Il est primordial lors d’une intervention militaire que les Etats impliqués respectent le droit international, notamment le recours à la force armée, afin de rendre leur action licite.

I. Les normes relatives au recours à la force armée face à l’usage de l’arme chimique en droit international.

Les frappes aériennes ont eu lieu en raison des préoccupations internationales face à l’usage des armes chimiques. Ces armes, depuis la première guerre mondiale, ont fait plus d’un million de morts dans le monde et sont réprimées par le droit international humanitaire dans deux conventions. En effet, la Convention sur les armes biologiques de 1972 et la Convention sur les armes chimiques (CIAC) de 1993 ont pour but de limiter, et à plus long terme d’éliminer, l’utilisation et l’acquisition d’armes chimiques et biologiques.

En 2013 le Conseil de Sécurité des Nations Unies (CSNU) a adopté la résolution 2118 qui qualifie la prolifération des armes chimiques en Syrie comme « une menace contre la paix et la sécurité internationale ». Le recours à la force à l’égard d’un Etat, faisant usage de ces armes, doit, tout de même, se faire dans le respect du droit international car la seule violation des conventions, notamment de la CIAC, ne peut suffire à justifier la méconnaissance des règles internationales.
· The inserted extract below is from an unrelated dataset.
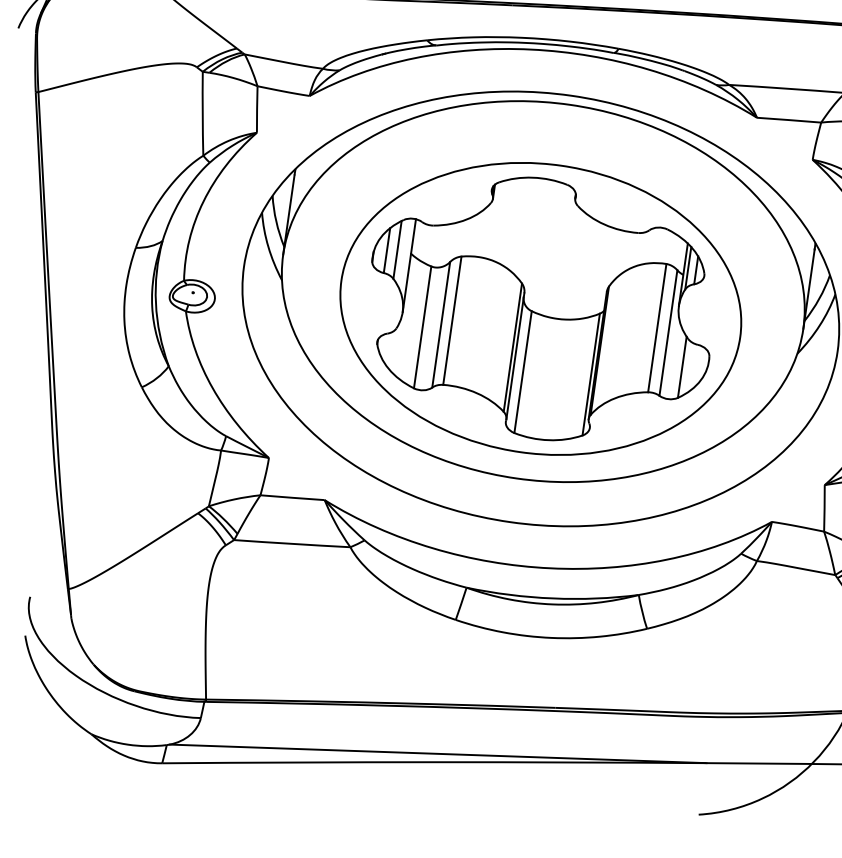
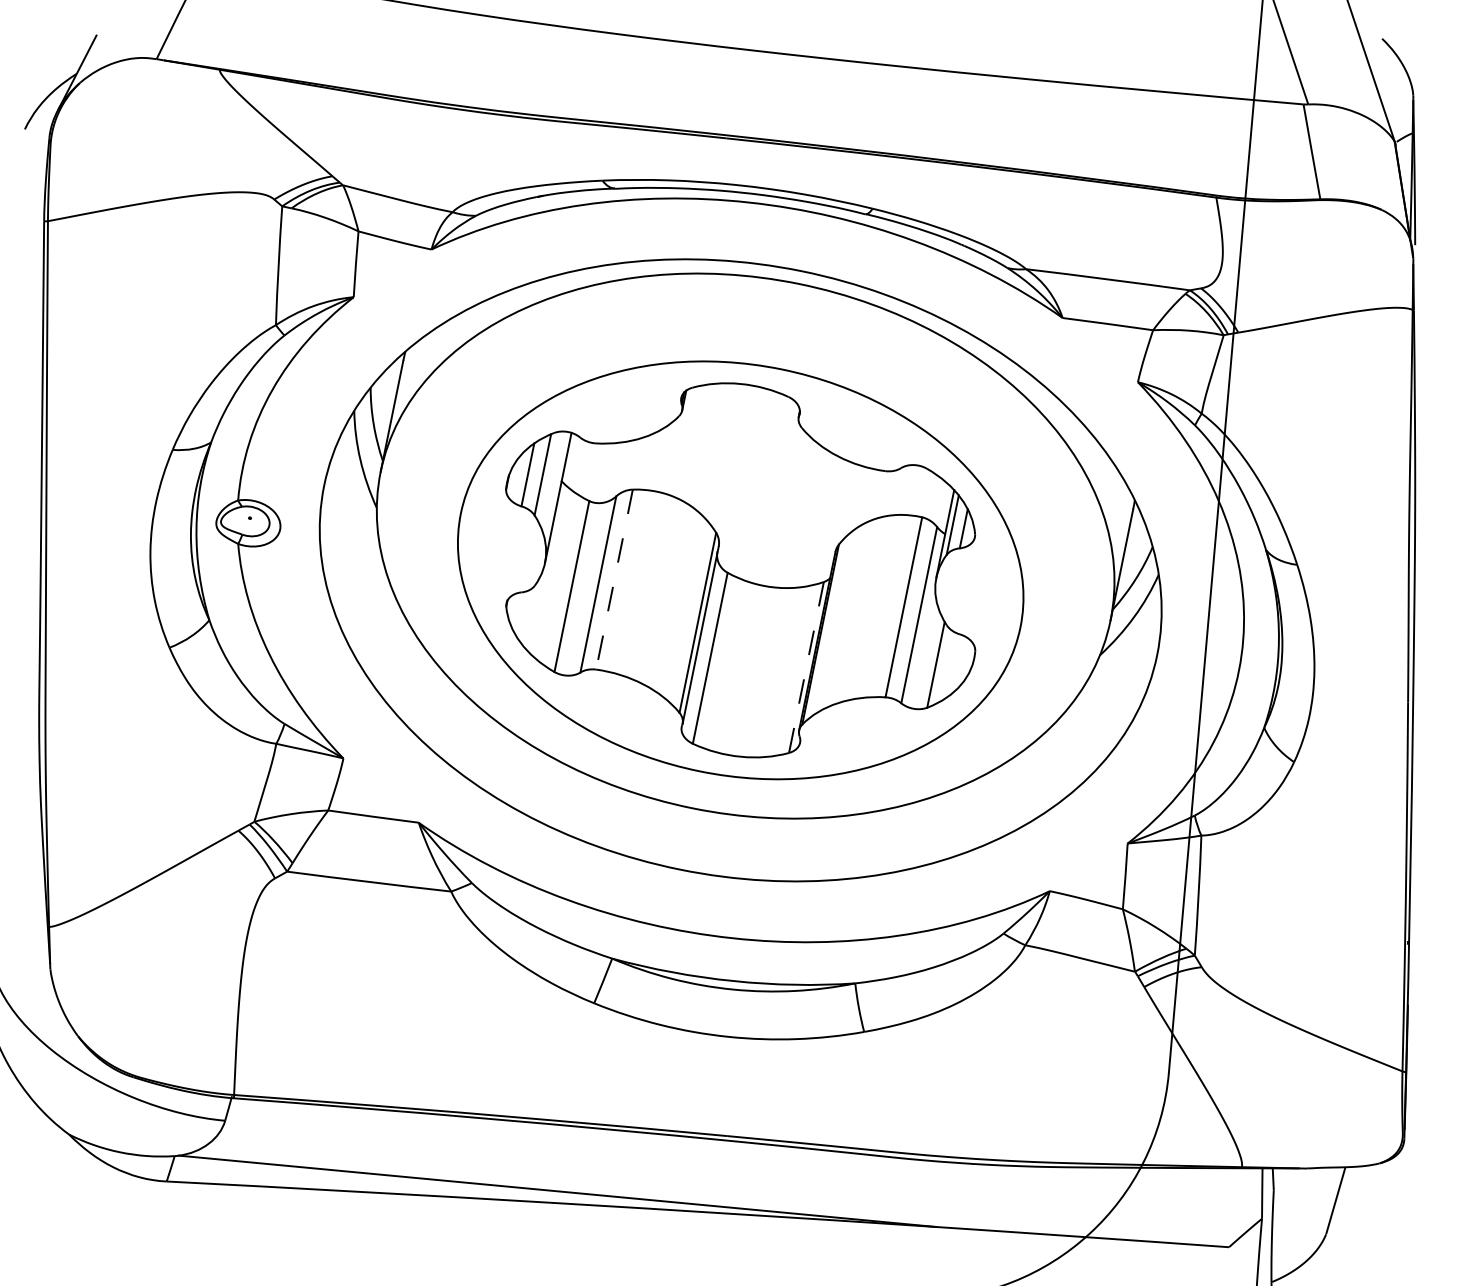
line: (452, 320) -> (614, 579), solid -> dashed
line: (591, 374) -> (806, 667), solid -> dashed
Le principe en droit international est le non-recours individuel à la force prévu à l’article 2§4 de la Charte des Nations Unies. La conséquence de cette interdiction est d’autoriser les seules interventions licites, c’est-à-dire lorsque les Etats s’appuient sur l’un des trois motifs prévus par le droit international et la Charte des Nations Unies, à savoir : une autorisation délivrée par le Conseil de sécurité agissant dans le cadre du chapitre VII (articles 37, 41 et 42 de la Charte), la légitime défense (conformément à l’article 51 de la Charte) et l’assistance consentie par l’Etat territorial selon la coutume internationale[1]. Les frappes aériennes, à l’encontre du régime syrien, n’interviennent dans aucun des ces trois cas de figure prévus par le droit international. La licéité des frappes est ainsi sérieusement mise en doute. En effet, la résolution 2118 prévoyait que des sanctions seraient à adopter en cas de non-respect par Damas de ses engagements; toutefois, une deuxième résolution « sous le chapitre VII de la Charte » était nécessaire pour intervenir.

Pour les trois Etats, leur intervention est pleinement conforme au droit international. Le Président de la Commission de la Défense de l’Assemblée Nationale française, Jean-Jacques Bridey, affirmait que «aujourd’hui on est peut-être hors cadre de ces résolutions, mais on est dans le cadre de la légalité internationale. Ce dictateur massacre son peuple et il le fait d’une manière intentionnée». Le massacre qui est ainsi décrié et qui justifierait une intervention des Etats tiers rappelle les principes tels que la responsabilité de protéger (R2P), mais aussi l’intervention humanitaire.

II. L’inefficacité de l’emploi des doctrines sur l’intervention humanitaire et la responsabilité de protéger.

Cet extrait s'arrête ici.